Bill Howell, with Hélène Lee. Akashic, $22.95 (200p) ISBN 978-1-63614-172-5

Howell debuts with an erratic portrait of his father, Rasta movement founder Leonard Percival Howell (1898–1981), and the Rastafarian community he led near Kingston, Jamaica, from 1940 until it was disbanded in the late ’50s. Howell frames his childhood in the Pinnacle compound as idyllic, and the residents there as good citizens, claiming that the friction between Howell’s followers and other Jamaicans stemmed largely from harassment by colonial authorities who sought to undercut Howell’s influence.
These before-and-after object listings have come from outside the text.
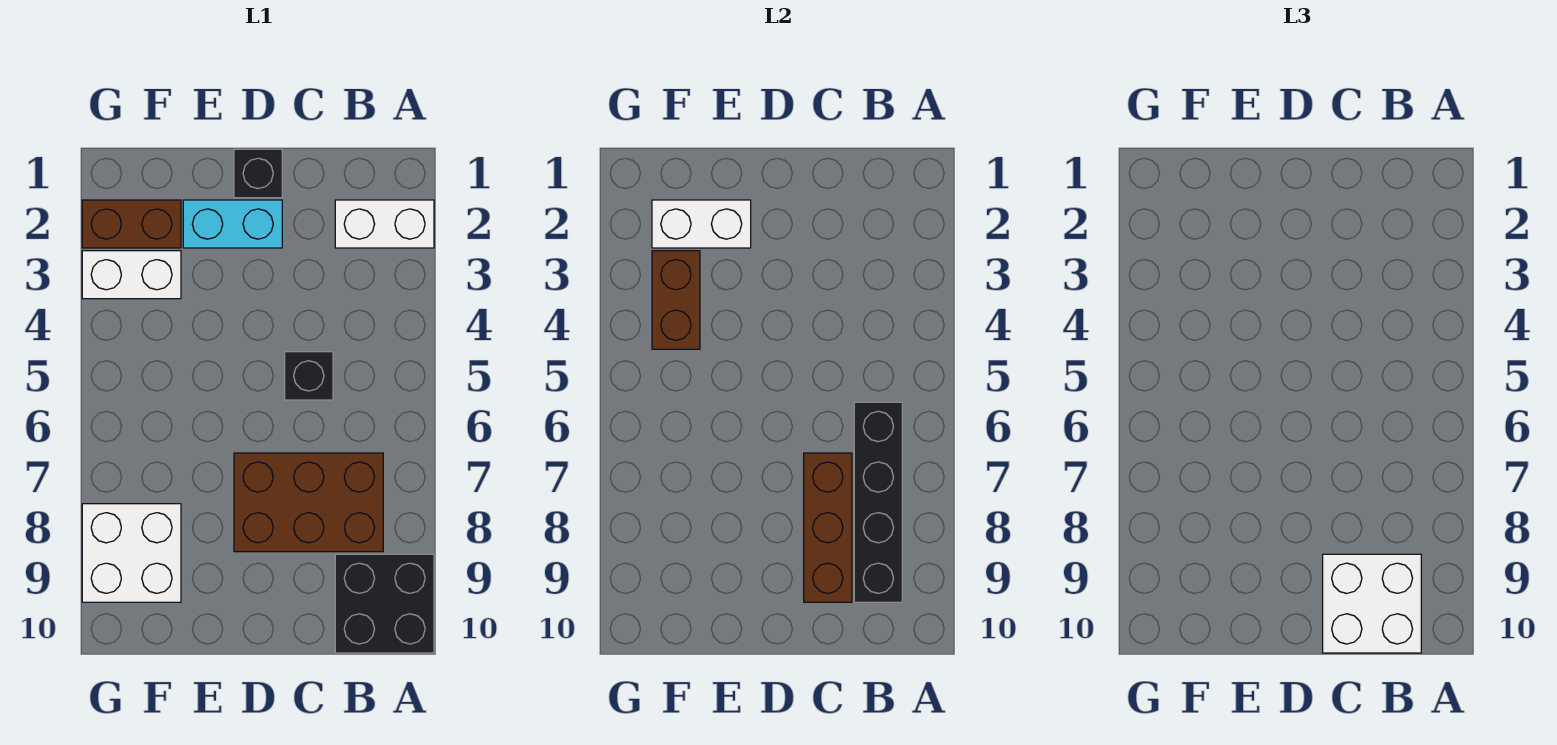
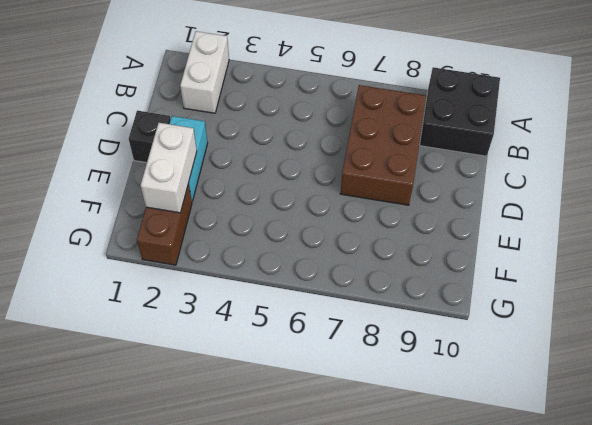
none -> black brick C5 level 1
none -> white brick F3:G3 level 1
none -> white brick F8:G9 level 1

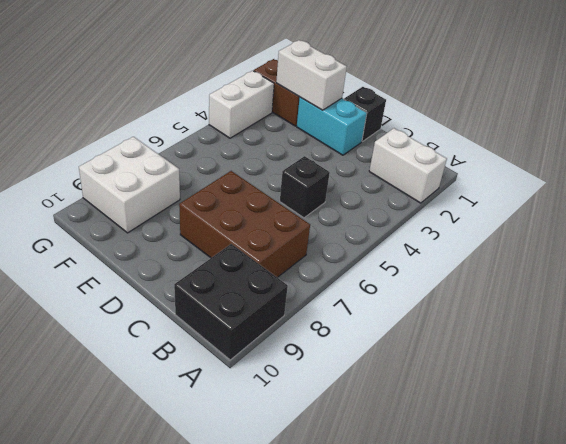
white brick G3:G4 level 1 -> white brick F3:G3 level 1
none -> black brick B6:B9 level 2
none -> brown brick C7:C9 level 2
none -> brown brick F3:F4 level 2

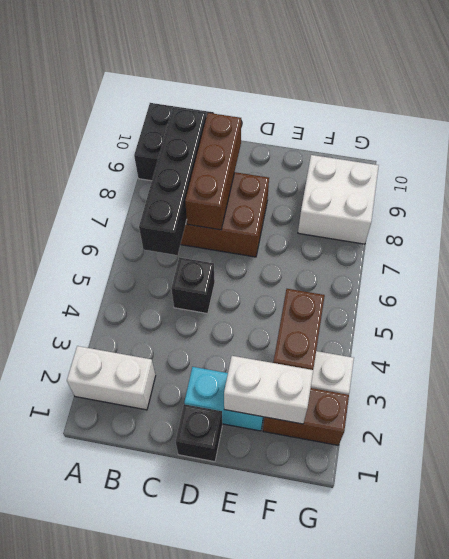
none -> white brick B9:C10 level 3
Interwoven with the story of the commune is valuable background on Rastafarianism’s origins in Marcus Garvey’s movement for African independence, from which it broke in the early 1930s when Howell designated Ethiopian emperor Haile Selassie I as “the Living God.” Unfortunately, the author’s alternately defensive and worshipful attitude toward his father yields some questionable conclusions, as when Howell writes of his father’s many romantic relationships, “one could argue Dada loved women too much to respect them, but he was a man of his times.... He was a Victorian gentleman and a lion all in one.” This falls short. (Aug.)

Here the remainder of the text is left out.